債務整理をする時に任意整理や個人再生、特定調停を選ぶと、借金は減額という形になるので返済する必要があります。

しかし、その一方で自己破産だと全ての借金がなくなるので、債務整理後の返済は問題になりません。

選択する方法によって完済までの期間は様々ですが、大体3〜5年をかけて返済することになります。

3〜5年というと、長く感じる人もいるのではないでしょうか。

しかし、元の借金の額を返済するわけではありませんし、減額した借金を無理のない範囲で返済していくことになるので、そこまで深刻に考えすぎる必要はないでしょう。

それよりも、完済したことによって、同居する家族に債務整理をしたことがばれるのではないかという心配の方が大きいかもしれません。

・送付によって家族にばれる恐れがある

債務整理後、予定通りに完済できた場合には、完済証明書が送られてくることがあります。

そのため、完済証明書の送付によって、家族が債務整理をしていた事実を知る可能性が出てくるのです。

任意整理を弁護士に依頼すると、債権者である貸金業者からの取り立てや連絡は弁護士の方に行くようになります。
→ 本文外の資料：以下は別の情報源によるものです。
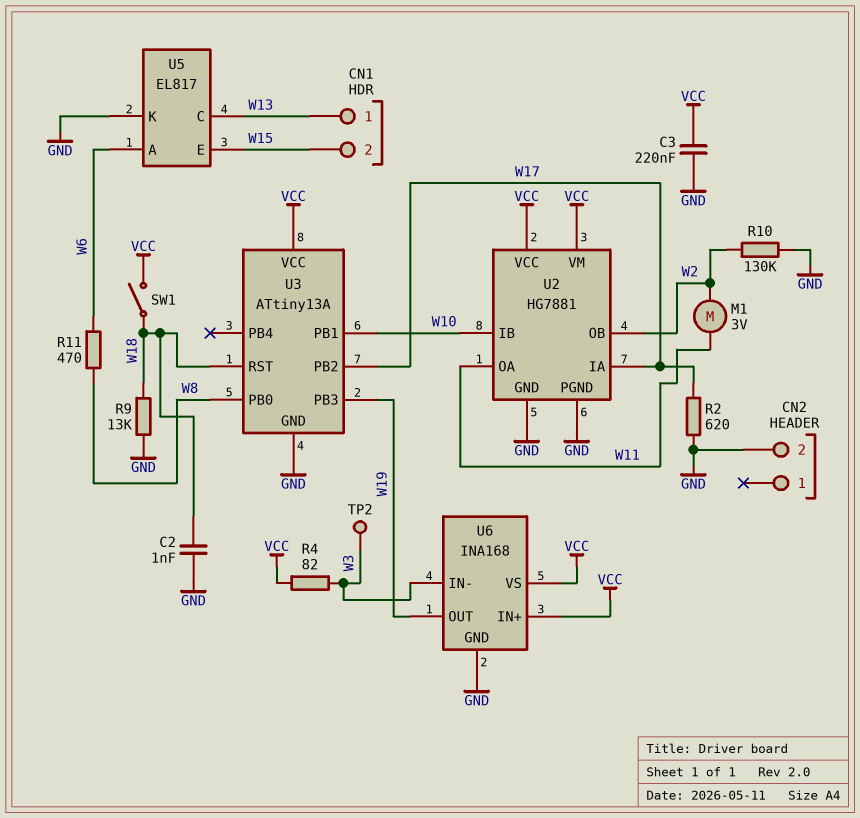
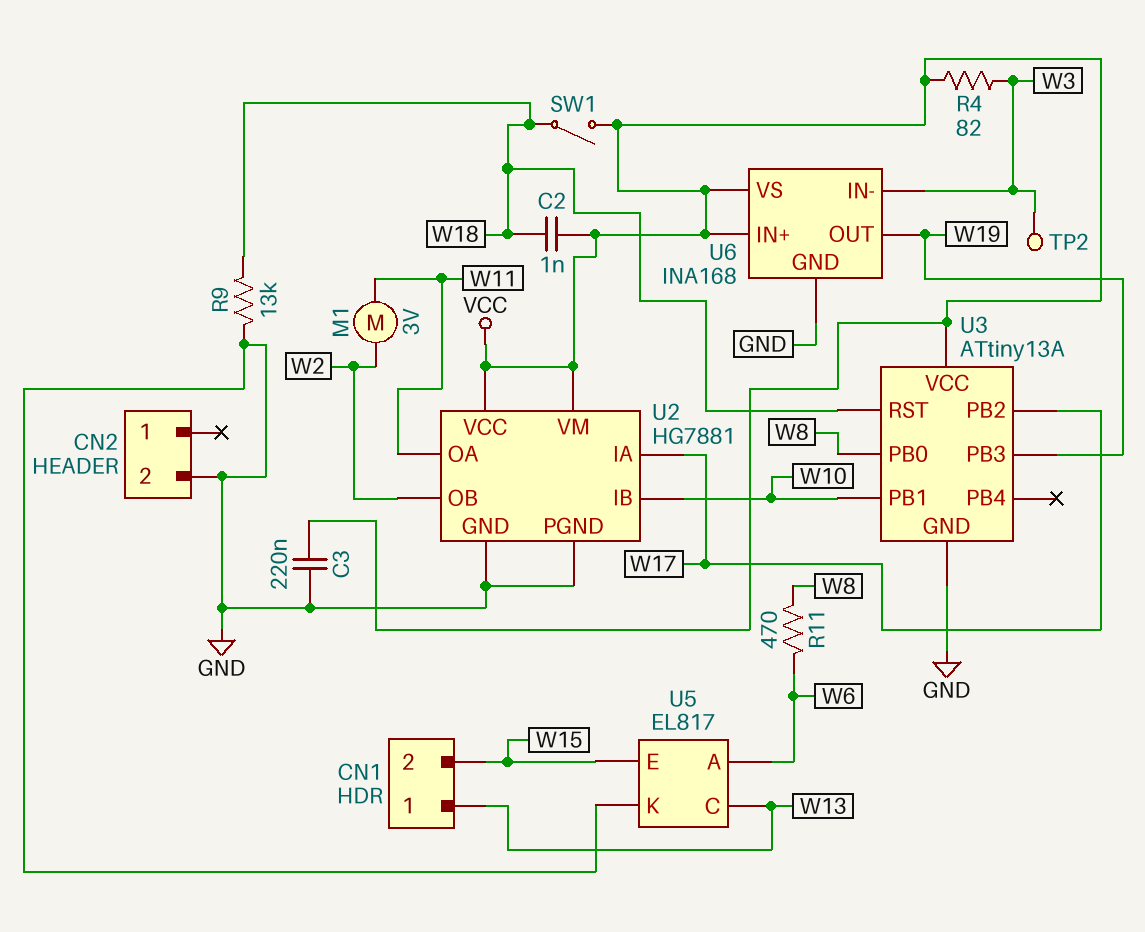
C2: 1nF (GND, W18) -> 1nF (VCC, W18)
R2: 620 (GND, W17) -> none
R10: 130k (GND, W2) -> none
つまり、家には連絡が行かなくなるので、家族に知られずに任意整理をすることができるというわけです。

このような理由から安心して任意整理をしていたはずなのに、完済したことでばれることがあっては、周りに知られたくない人は任意整理を利用できなくなってしまいます。

どうにかして完済証明書の送付を阻止することはできないのでしょうか。

・自分の希望を伝えるようにしよう

完済証明書は、必ずしも全ての業者が自動的に送付するというものではありません。

任意整理を行った業者によっては、自動的に送付がされないこともあるということです。

先程も書いたように、人によっては完済証明書のせいで家族にばれることがないようにしたいと考えています。

しかし、その一方で、完済証明書の送付によって完済したことを目に見える状態にしておきたい人や、送られてくることによって気持ちに区切りを付けたいという人もいるのです。

大手の消費者金融であれば、契約時に作成した契約書に完済印を押して送ってくることがあります。

ですが、そのような契約書がない信販会社などは、こちらから伝えて初めて送付してくれるということもあるのです。

そのため、完済証明書の送付の必要がないという場合であれば、依頼している弁護士や貸金業者にいらない旨を伝えるようにしましょう。

また、送付して欲しい場合であっても、きちんとその旨を伝えることで、完済したのに届かないというトラブルを防ぐことができます。